OCPBUGS-38078: Validate HAProxy health check interval time value #618

grzpiotrowski · 2024-08-20T10:39:37Z

The maximum valid time representing value in HAProxy is 2147483647ms (max positive value for a 32-bit signed integer).

Setting time value to one exceeding the maximum handled by HAProxy for router.openshift.io/haproxy.health.check.interval breaks the router-default pods.

Prior to this PR clipHAProxyTimeoutValue was used to validate the timeout values set in annotations like haproxy.router.openshift.io/timeout or haproxy.router.openshift.io/timeout-tunnel.

By reusing the clipHAProxyTimeoutValue function, this PR adds the same validation for the value set in router.openshift.io/haproxy.health.check.interval annotation to ensure it is within the range that HAProxy can parse.

openshift-ci-robot · 2024-08-20T10:39:44Z

@grzpiotrowski: This pull request references Jira Issue OCPBUGS-38078, which is valid. The bug has been moved to the POST state.

3 validation(s) were run on this bug

bug is open, matching expected state (open)
bug target version (4.18.0) matches configured target version for branch (4.18.0)
bug is in the state ASSIGNED, which is one of the valid states (NEW, ASSIGNED, POST)

No GitHub users were found matching the public email listed for the QA contact in Jira ([email protected]), skipping review request.

The bug has been updated to refer to the pull request using the external bug tracker.

In response to this:

The maximum valid time representing value in HAProxy is 2147483647ms (max positive value for a 32-bit signed integer).

Setting time value to one exceeding the maximum handled by HAProxy for router.openshift.io/haproxy.health.check.interval breaks he router-default pods.

Prior to this PR clipHAProxyTimeoutValue was used to validate the timeout values set in annotations like haproxy.router.openshift.io/timeout or haproxy.router.openshift.io/timeout-tunnel.

This PR adds the same validation for the value set in router.openshift.io/haproxy.health.check.interval annotation to ensure it is within the range that HAProxy can parse.
clipHAProxyTimeoutValue function is renamed to clipHAProxyTimeValue to reflect the more general purpose of this function, which is to validate time representing values for HAProxy related annotations.

Instructions for interacting with me using PR comments are available here. If you have questions or suggestions related to my behavior, please file an issue against the openshift-eng/jira-lifecycle-plugin repository.

openshift-ci-robot · 2024-08-20T10:41:07Z

@grzpiotrowski: This pull request references Jira Issue OCPBUGS-38078, which is valid.

3 validation(s) were run on this bug

bug is open, matching expected state (open)
bug target version (4.18.0) matches configured target version for branch (4.18.0)
bug is in the state POST, which is one of the valid states (NEW, ASSIGNED, POST)

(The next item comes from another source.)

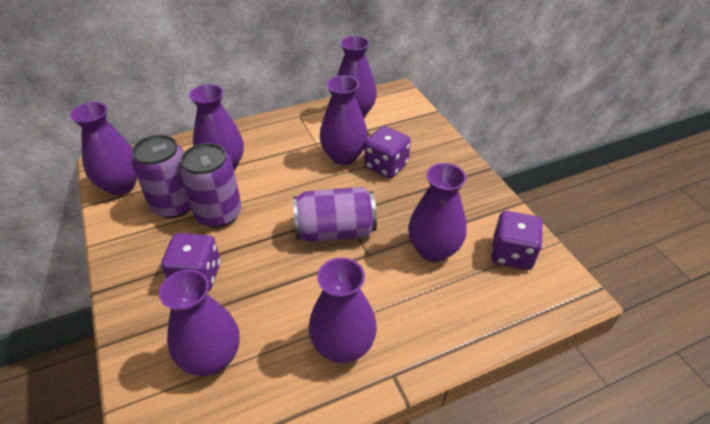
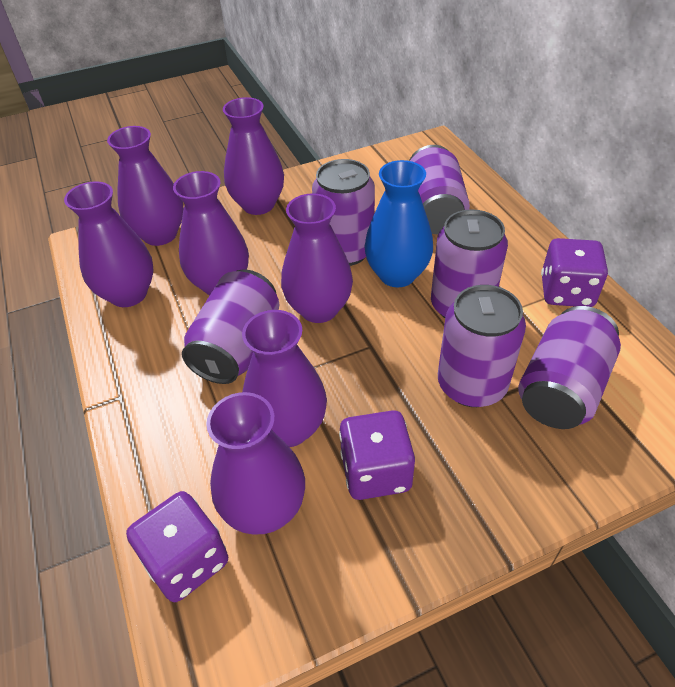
blue vase: 0 -> 1
purple can: 3 -> 6

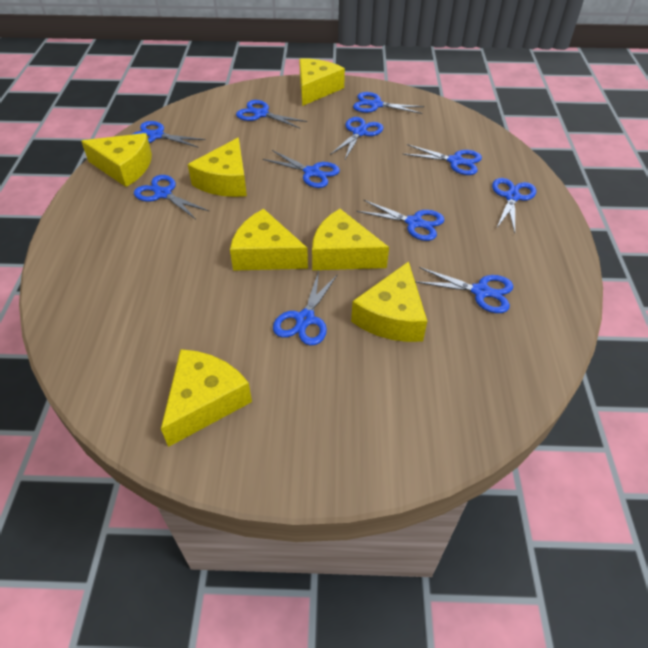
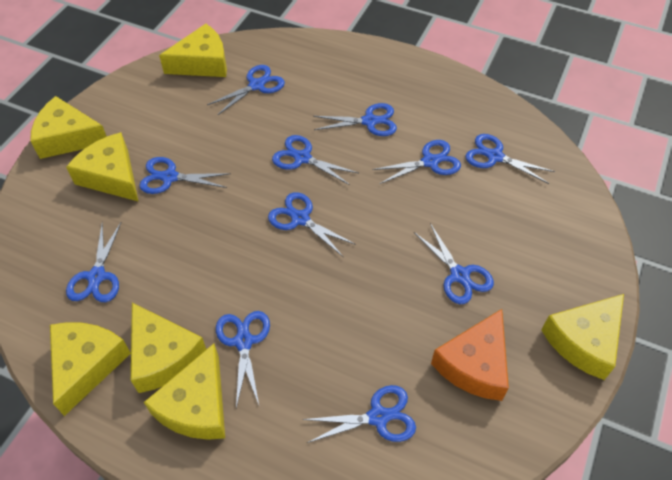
orange cheese: 0 -> 1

No GitHub users were found matching the public email listed for the QA contact in Jira ([email protected]), skipping review request.

In response to this:

The maximum valid time representing value in HAProxy is 2147483647ms (max positive value for a 32-bit signed integer).

Setting time value to one exceeding the maximum handled by HAProxy for router.openshift.io/haproxy.health.check.interval breaks the router-default pods.

Prior to this PR clipHAProxyTimeoutValue was used to validate the timeout values set in annotations like haproxy.router.openshift.io/timeout or haproxy.router.openshift.io/timeout-tunnel.

This PR adds the same validation for the value set in router.openshift.io/haproxy.health.check.interval annotation to ensure it is within the range that HAProxy can parse.
clipHAProxyTimeoutValue function is renamed to clipHAProxyTimeValue to reflect the more general purpose of this function, which is to validate time representing values for HAProxy related annotations.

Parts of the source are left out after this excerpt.